The woods are lovely, dark and deep,
But I have promises to keep,
And miles to go before I sleep,
And miles to go before I sleep.
Robert Frost
When temperatures fall, life can be very hard for our insects. Some species try to escape the cold by seeking shelter in protected places such as holes in the ground, under tree barks or even inside our homes; others, like bumblebees and some moths, generate internal heat by biochemical processes, just like we do. However, these strategies are not enough to protect such small creatures when it gets really cold.
Many insects just leave: some flies and butterflies undertake journeys of several thousand kilometres to spend the winter around the Mediterranean, returning to the UK in spring.

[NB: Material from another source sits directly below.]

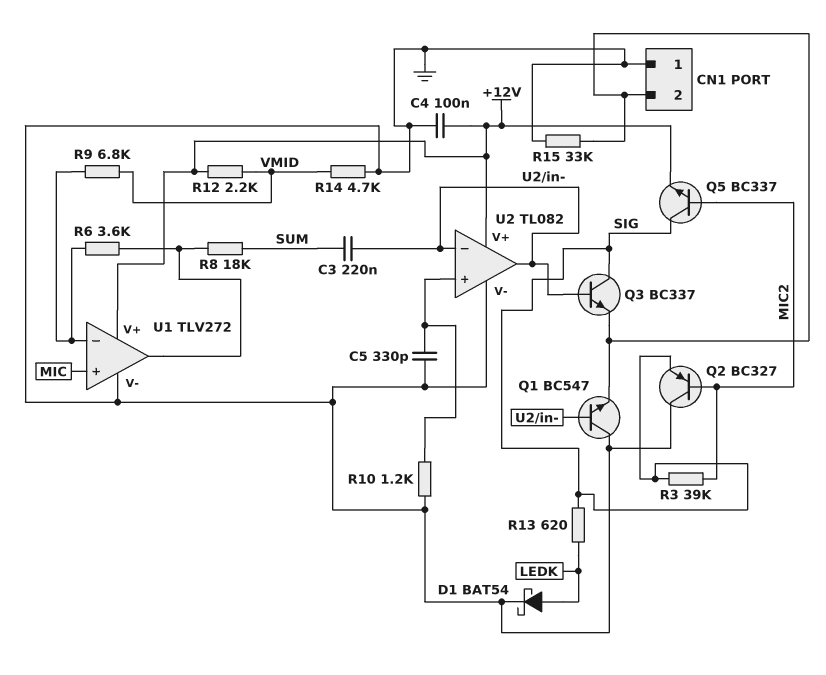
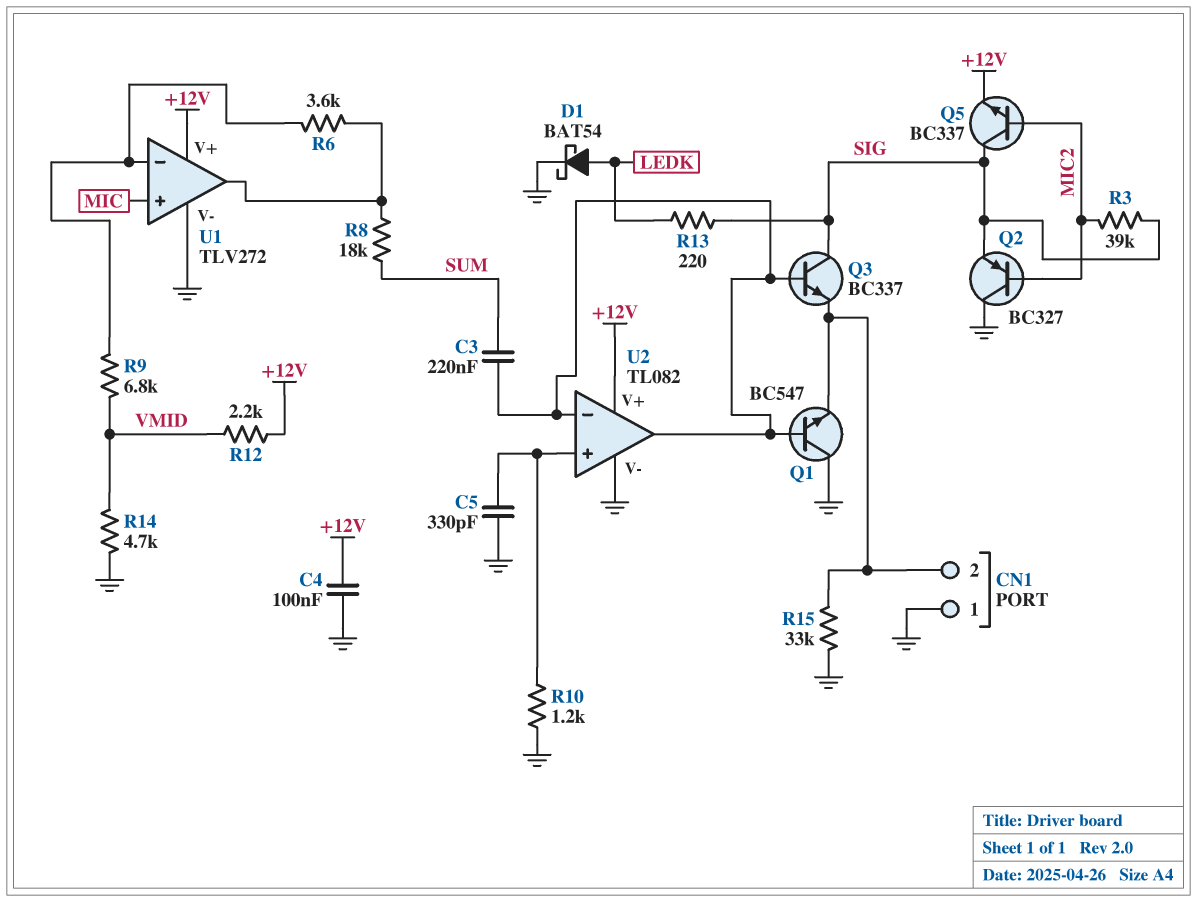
R13: 620 (LEDK, SIG) -> 220 (LEDK, SIG)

However, most insects cannot escape the cold British winters. For those that stay put, the greatest winter threat is the formation of ice inside their bodies. Ice crystals within their cells expand, destroying body tissues. If you’ve ever left lettuce or apples in the freezer, you will have seen the catastrophic effect of internal ice after they thaw.
To avoid freezing to death, insects have evolved the capability to go into diapause, which is a state of dormancy similar to hibernation. This can happen when they are eggs, pupae, larvae or adults, depending of the species. Diapause involves behavioural, biochemical and metabolic mechanisms, some of them complex and not completely understood.
We may think temperature prompts diapause, but in fact the daily interval during which the insect is exposed to light (known as photoperiod) is the main trigger. Temperature alone is not a very reliable yardstick; a cold spell may induce diapause too early, and a prolonged autumn may delay it. Either way, the wrong timing could be fatal.
When photoperiod reaches a threshold, a genetically programmed series of events kicks in as the organism prepares for diapause. In the case of an adult insect, it begins accumulating fats, proteins and carbohydrates to keep it fed until the end of cold period, and hormones and enzymes induce a thickening of the cuticle (‘skin’) to reduce water loss. The insect then will look for a safe, well-hidden spot.
As the insect enters diapause, oxygen consumption, feeding and movements are reduced. It then produces large amounts of cryoprotectant (cryo = cold) substances such as proteins, sugars and glycerol, which act as antifreeze – similarly to the products we use in our cars. In the same way that vodka in the freezer remains liquid, these compounds don’t freeze.
By lying dormant in tree trunks, under rocks and cosy holes in the ground, and topped up with natural antifreeze chemicals, the insect has a good chance of surviving the winter. These adaptations are far from perfect; overall winter mortality is high, and for many species just a few individuals can cope. In the case of bumblebees and wasps for example, only queens make it through the winter: all other members of their colonies die at the end of the season.
But the resilience of some insects is truly admirable. The flightless Antarctic midge (Belgica antarctica) produces large amounts of antifreeze sugars and loses up to 70% of its body water when conditions deteriorate. It becomes so dehydrated that it can’t freeze. The Arctic woolly bear moth (Gynaephora groenlandica) spends roughly 90% of its life in diapause, and it survives temperatures as low as −70 °C. But by far the champions of cold resistance are the insect-related Tardigrades, known as water bears. These fantastic animals can survive in suspended animation at −20 °C for 30 years. Not bad for a creature of less than 1.5 mm in size.